MPI派生数据类型是否真正有益？基于共享内存通信的单节点跨实现研究 (Do MPI Derived Datatypes Actually Help? A Single-Node Cross-Implementation Study on Shared-Memory Communication)

MPI's derived datatypes (DDTs) promise easier, copy-free communication of non-contiguous data, yet their practical performance remains debated and is often reported only for a single MPI stack. We present a cross-implementation assessment using three 2D applications: a Jacobi CFD solver, Conway's Game of Life, and a lattice-based image reconstruction. Each application is written in two ways: (i) a BASIC version with manual packing and unpacking of non-contiguous regions and (ii) a DDT version using MPI_Type_vector and MPI_Type_create_subarray with correct true extent via MPI_Type_create_resized. For API parity, we benchmark identical communication semantics: non-blocking point-to-point (Irecv/Isend + Waitall), neighborhood collectives (MPI_Neighbor_alltoallw), and MPI-4 persistent operations (*_init). We run strong and weak scaling on 1-4 ranks, validate bitwise-identical halos, and evaluate four widely used MPI implementations: MPICH, Open MPI, Intel MPI, and MVAPICH2 on a single ARCHER2 node. Results are mixed. DDTs can be fastest, for example for the image reconstruction code on Intel MPI and MPICH, but can also be among the slowest on other stacks, such as Open MPI and MVAPICH2 for the same code. For the CFD solver, BASIC variants generally outperform DDTs across semantics, whereas for Game of Life the ranking flips depending on the MPI library. We also observe stack-specific anomalies, for example MPICH slowdowns with DDT neighborhood and persistent modes. Overall, no strategy dominates across programs, semantics, and MPI stacks; performance portability for DDTs is not guaranteed. We therefore recommend profiling both DDT-based and manual-packing designs under the intended MPI implementation and communication mode. Our study is limited to a single node and does not analyze memory overhead; multi-node and GPU-aware paths are left for future work.
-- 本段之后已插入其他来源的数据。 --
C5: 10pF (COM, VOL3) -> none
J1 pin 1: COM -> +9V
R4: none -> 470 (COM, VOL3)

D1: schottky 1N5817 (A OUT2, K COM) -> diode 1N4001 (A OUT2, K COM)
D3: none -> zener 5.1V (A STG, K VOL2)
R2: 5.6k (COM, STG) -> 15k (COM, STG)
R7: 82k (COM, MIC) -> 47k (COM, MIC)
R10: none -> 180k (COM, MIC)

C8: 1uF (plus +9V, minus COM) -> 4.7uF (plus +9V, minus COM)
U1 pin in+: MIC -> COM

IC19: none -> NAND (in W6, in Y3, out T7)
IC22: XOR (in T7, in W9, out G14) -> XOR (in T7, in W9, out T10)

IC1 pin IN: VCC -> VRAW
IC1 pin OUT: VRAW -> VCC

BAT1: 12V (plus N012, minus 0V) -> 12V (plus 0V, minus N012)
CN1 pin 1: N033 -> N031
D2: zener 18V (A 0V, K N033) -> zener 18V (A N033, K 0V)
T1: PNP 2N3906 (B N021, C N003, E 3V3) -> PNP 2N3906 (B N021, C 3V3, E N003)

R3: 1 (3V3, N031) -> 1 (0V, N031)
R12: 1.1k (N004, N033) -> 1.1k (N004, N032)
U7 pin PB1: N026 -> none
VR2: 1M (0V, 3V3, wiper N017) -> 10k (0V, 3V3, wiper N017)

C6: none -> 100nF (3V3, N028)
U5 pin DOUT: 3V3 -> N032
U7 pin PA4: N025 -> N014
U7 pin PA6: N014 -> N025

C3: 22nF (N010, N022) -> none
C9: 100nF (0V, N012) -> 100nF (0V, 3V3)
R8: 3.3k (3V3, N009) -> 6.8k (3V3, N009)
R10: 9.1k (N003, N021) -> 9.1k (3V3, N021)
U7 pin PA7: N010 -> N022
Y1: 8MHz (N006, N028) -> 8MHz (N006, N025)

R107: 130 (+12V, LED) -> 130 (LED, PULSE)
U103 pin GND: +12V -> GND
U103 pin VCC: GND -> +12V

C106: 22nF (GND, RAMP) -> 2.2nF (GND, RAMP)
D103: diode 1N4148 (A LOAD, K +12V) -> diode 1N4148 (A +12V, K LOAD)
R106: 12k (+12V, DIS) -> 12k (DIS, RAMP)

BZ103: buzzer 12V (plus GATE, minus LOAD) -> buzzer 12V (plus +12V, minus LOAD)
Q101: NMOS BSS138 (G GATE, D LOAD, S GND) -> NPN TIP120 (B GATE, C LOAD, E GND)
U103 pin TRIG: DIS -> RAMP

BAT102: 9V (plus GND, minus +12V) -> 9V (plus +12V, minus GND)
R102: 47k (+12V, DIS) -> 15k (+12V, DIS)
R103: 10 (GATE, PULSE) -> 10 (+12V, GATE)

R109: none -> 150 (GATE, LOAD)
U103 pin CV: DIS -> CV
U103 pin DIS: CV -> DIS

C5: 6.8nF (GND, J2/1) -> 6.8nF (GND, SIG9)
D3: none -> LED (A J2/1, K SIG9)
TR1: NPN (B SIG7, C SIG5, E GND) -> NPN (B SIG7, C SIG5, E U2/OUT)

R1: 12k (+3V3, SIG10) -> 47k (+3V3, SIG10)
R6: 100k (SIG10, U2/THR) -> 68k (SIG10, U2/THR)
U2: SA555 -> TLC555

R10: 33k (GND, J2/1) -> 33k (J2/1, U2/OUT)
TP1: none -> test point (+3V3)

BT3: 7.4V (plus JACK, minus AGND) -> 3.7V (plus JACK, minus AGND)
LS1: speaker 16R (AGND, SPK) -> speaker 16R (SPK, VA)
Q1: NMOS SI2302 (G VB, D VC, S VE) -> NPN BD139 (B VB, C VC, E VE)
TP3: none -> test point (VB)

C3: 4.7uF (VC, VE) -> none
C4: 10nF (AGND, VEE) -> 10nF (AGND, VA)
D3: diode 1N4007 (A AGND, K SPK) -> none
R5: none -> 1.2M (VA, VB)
翻译：MPI的派生数据类型（DDT）承诺以更简便、无拷贝的方式实现非连续数据的通信，但其实际性能仍存争议，且通常仅针对单一MPI实现栈进行报告。本文通过三项二维应用开展跨实现评估：Jacobi CFD求解器、康威生命游戏以及基于格点的图像重建。每个应用均采用两种方式编写：(i) 基础版本（BASIC）通过手动打包/解包处理非连续区域；(ii) DDT版本使用MPI_Type_vector与MPI_Type_create_subarray，并通过MPI_Type_create_resized确保正确的真实跨度。为实现API对等性，我们测试了完全相同的通信语义：非阻塞点对点通信（Irecv/Isend + Waitall）、邻域集合通信（MPI_Neighbor_alltoallw）以及MPI-4持久化操作（*_init）。我们在1-4个进程上执行强扩展与弱扩展测试，验证了比特级一致的边界数据，并评估了四种广泛使用的MPI实现：MPICH、Open MPI、Intel MPI和MVAPICH2（均运行于单个ARCHER2节点）。结果呈现分化态势：DDT可能达到最快速度（例如图像重建代码在Intel MPI与MPICH上），但在其他实现栈中也可能成为最慢方案（如同代码在Open MPI与MVAPICH2中的表现）。对于CFD求解器，基础版本在各类通信语义中普遍优于DDT；而在生命游戏中，性能排序则随MPI库的不同发生逆转。我们还观察到实现栈特有的异常现象，例如MPICH在使用DDT的邻域通信与持久化模式时出现性能下降。总体而言，没有任何策略能在所有程序、通信语义和MPI实现栈中保持优势；DDT的性能可移植性无法得到保证。因此我们建议：在目标MPI实现与通信模式下，应同时对基于DDT的设计与手动打包设计进行性能剖析。本研究受限于单节点环境且未分析内存开销，多节点及GPU感知路径留待未来工作探索。